You are correct: refined coconut oil ("MCT oil") does not contain lauric acid. This is a calculated tradeoff which results in deeper ketosis at the expense of the antibiotic properties. Personally, I switched away from virgin coconut oil a while back simply because high-grade MCT oil has virtually no taste at all, whereas virgin oil is quite disgusting. The result is a synergistic effect: deeper ketosis per gram consumed, plus an ability to consume more grams. Having said that, under infective circumstances, the virgin oil would probably make more sense.

 

And of course, this all gets back to AGEs: less glucose means fewer cross links. But heavy metal ions (and probably aluminum ions) could make up the difference, so in order to truly inhibit junk protein aggregation, we need to accomplish chelation somehow (with curcumin, for example), while being careful not to be too disruptive to vital circulating ions such as calcium.

Nattokinase probably deserves its own thread. Natto has been promoted for its vascular health properties on account of its vitamin K2 properties, but the amyloid disaggregation feature is news to me.

AFAIK GCSF acts purely on the bone marrow, prompting the release of CD34+ cells into the circulation. I have no reason to expect brain receptors for it.

 

And anyone reading this should be aware of lostfalco's bleeding edge memory enhancement research (above and beyond his laser protocol). See the studies which he linked on this page.

 

Finally, big thanks to whoever fixed the no-links-allowed policy! It seems that links are working again.

 

Edited by resveratrol_guy, 03 July 2015 - 02:47 PM.

[playground]

I've created a new thread for exploring ketogenic diets further.

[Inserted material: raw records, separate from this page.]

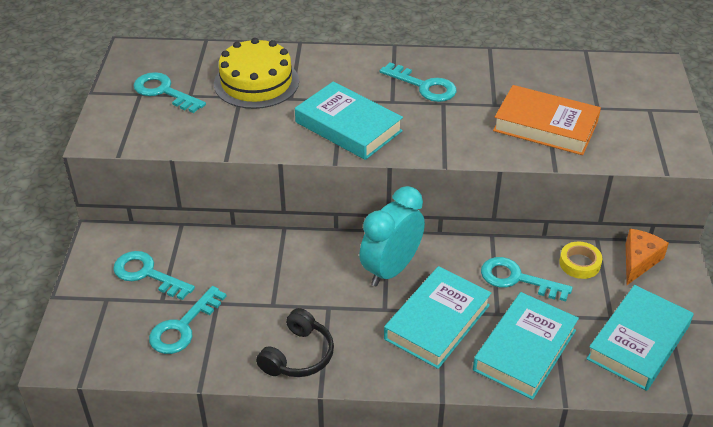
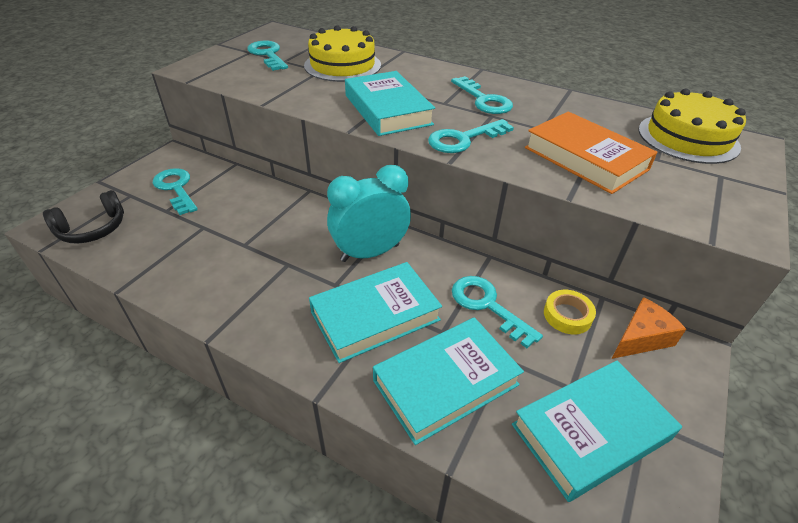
camera: 25 degrees right, 0 degrees up
(183, 327) = (159, 235): turquoise key -> turquoise key (463, 139)
(298, 355) = (223, 295): black headphones -> black headphones (92, 229)
(610, 76) = (688, 138): none -> yellow cake

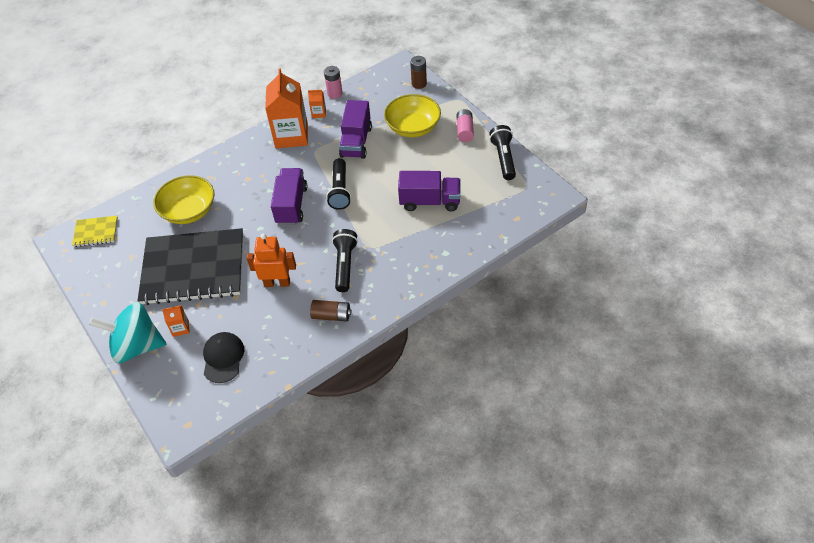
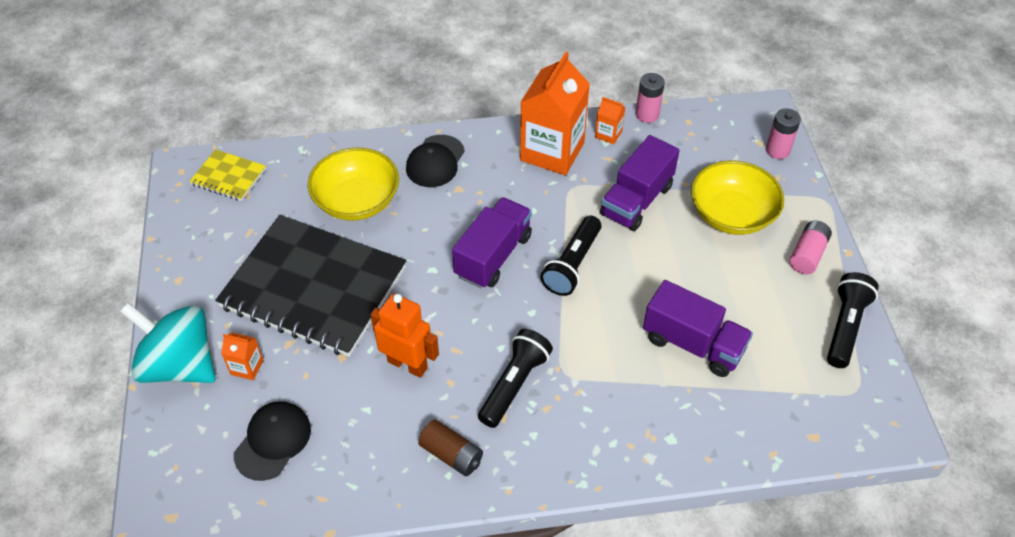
camera: 25 degrees right, 0 degrees up
(224, 169) = (435, 161): none -> black cap
(419, 84) = (777, 150): brown battery -> pink battery

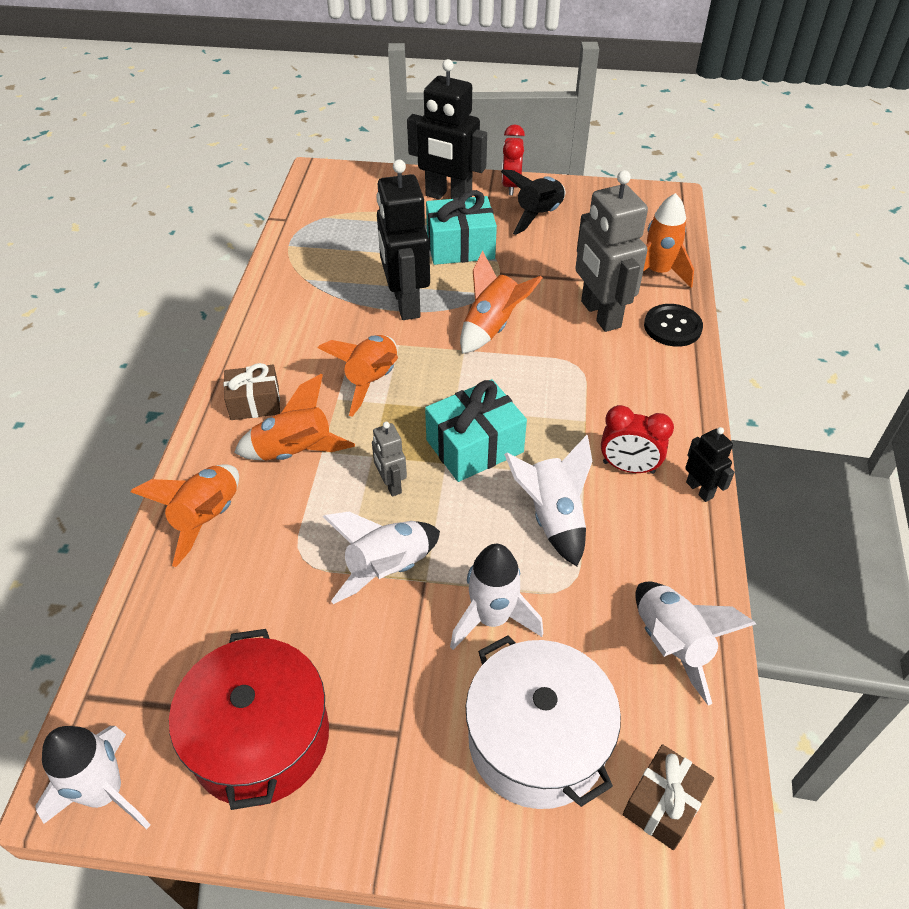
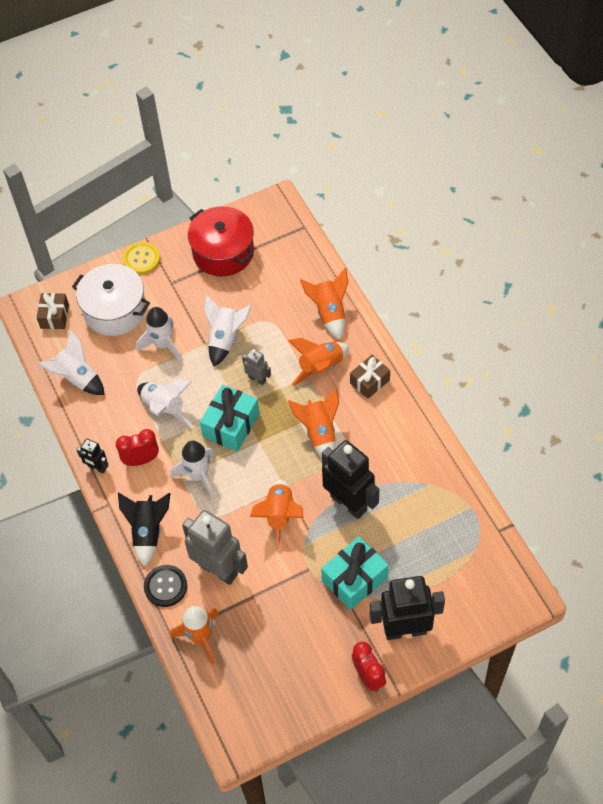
camera: 150 degrees right, 10 degrees up
(105, 792) = (263, 208): white rocket -> white rocket (199, 476)
(417, 831) = (141, 259): none -> yellow button
(538, 216) = (323, 651): black rocket -> black rocket (148, 531)

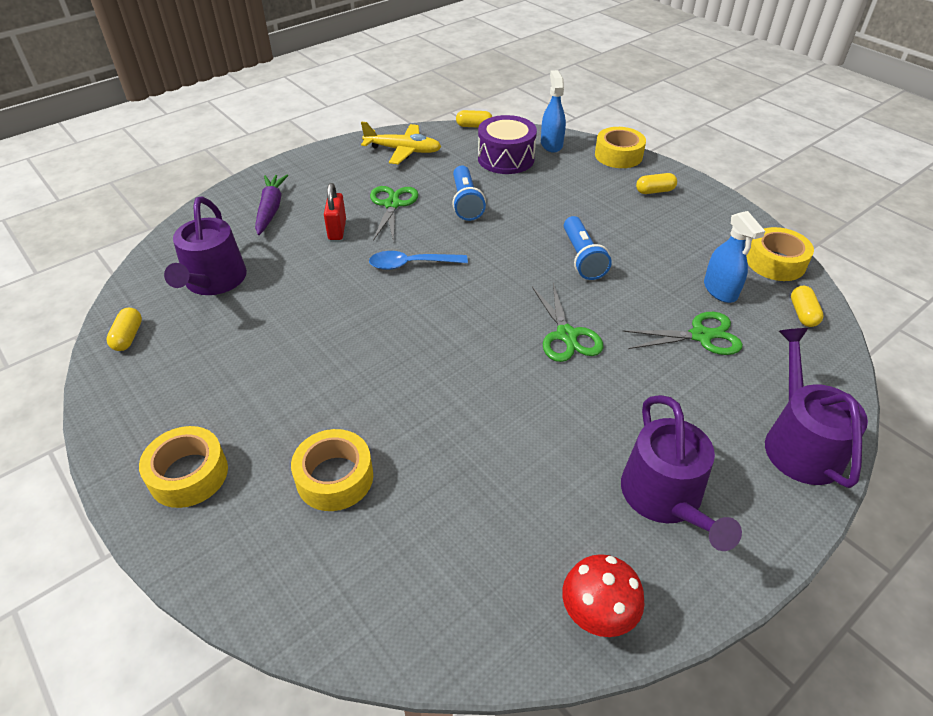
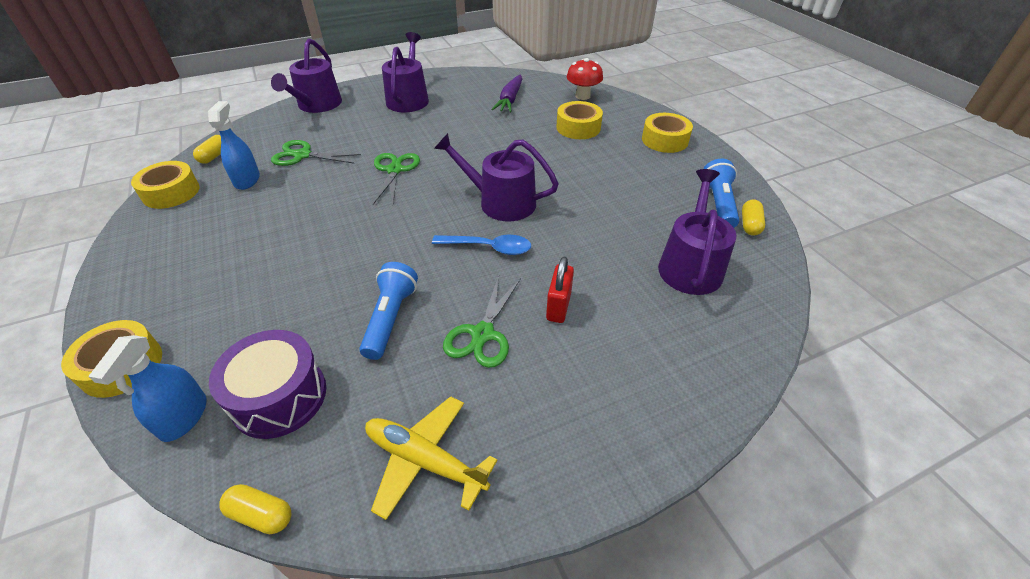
camera: 165 degrees left, 0 degrees up
(271, 209) = (644, 359): purple carrot -> purple carrot (510, 100)
(417, 314) = (500, 202): none -> purple watering can
(582, 258) = (325, 225): blue flashlight -> blue flashlight (718, 204)
(597, 615) = (470, 77): red mushroom -> red mushroom (582, 96)
(654, 191) = (161, 290): yellow capsule -> none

The thread his here for those interested:

http://www.longecity...ogenic-diet-kd/

 

 

[abelard lindsay]

This is probably why methylene blue works so well as an alzheimer's treatment.    It is a proven anti-microbial, anti-parasitic agent that easily crosses the blood brain barrier.  Drug companies are currently trying to figure out a way to sell it to you for $50 a pill, instead of the price of almost free that the 100 year old pharmaceutical actually costs.

[resveratrol_guy]

This is probably why methylene blue works so well as an alzheimer's treatment.    It is a proven anti-microbial, anti-parasitic agent that easily crosses the blood brain barrier.  Drug companies are currently trying to figure out a way to sell it to you for $50 a pill, instead of the price of almost free that the 100 year old pharmaceutical actually costs.

 

I remember a diagram somewhere showing how methylene blue interacts with LLLT to support neural metabolism at the mitochondrial level. Unfortunately, it's very hard to search for graphics as opposed to text. So all I can offer is the related discussion here which provides some theory behind it's mechanism of action, and has nothing to do with antimicrobial properties. However, as in the case of virgin coconut oil, it's possible that a metabolic enhancer might coincidentally have antimicrobial properties. (Or is it just that all metabolic enhancers stimulate immune cells into action?) Anyway, you've raised an interesting theory and might want to join that thread.

[katrina]

My mother had walking pneumonia not too long before she was diagnosed with Alzheimer's.  She also had a virus attack her nerves that caused terrible nerve pain in her arm for months.  And was also mildly anemic.  Diabetes runs strongly in her family, but she didn't have it.  Other than a few hiccups, she was extremely healthy and age 67.  If any of this helps anyone looking for a cure.

 

My mom came down with AD after I became a member here in 2009.  I think...  She has been deceased for a year now, if this gives you any clue how fast hers was,

Edited by katrina, 05 July 2015 - 06:45 PM.

[ceridwen]

Alzheimers diabetes 3 is confined to the brain so does not show up in blood tests. My Aunt took decades to die from Alizheimers. She had chelation therapy. Your Mother being a member here must have tried to find a solution? Did she?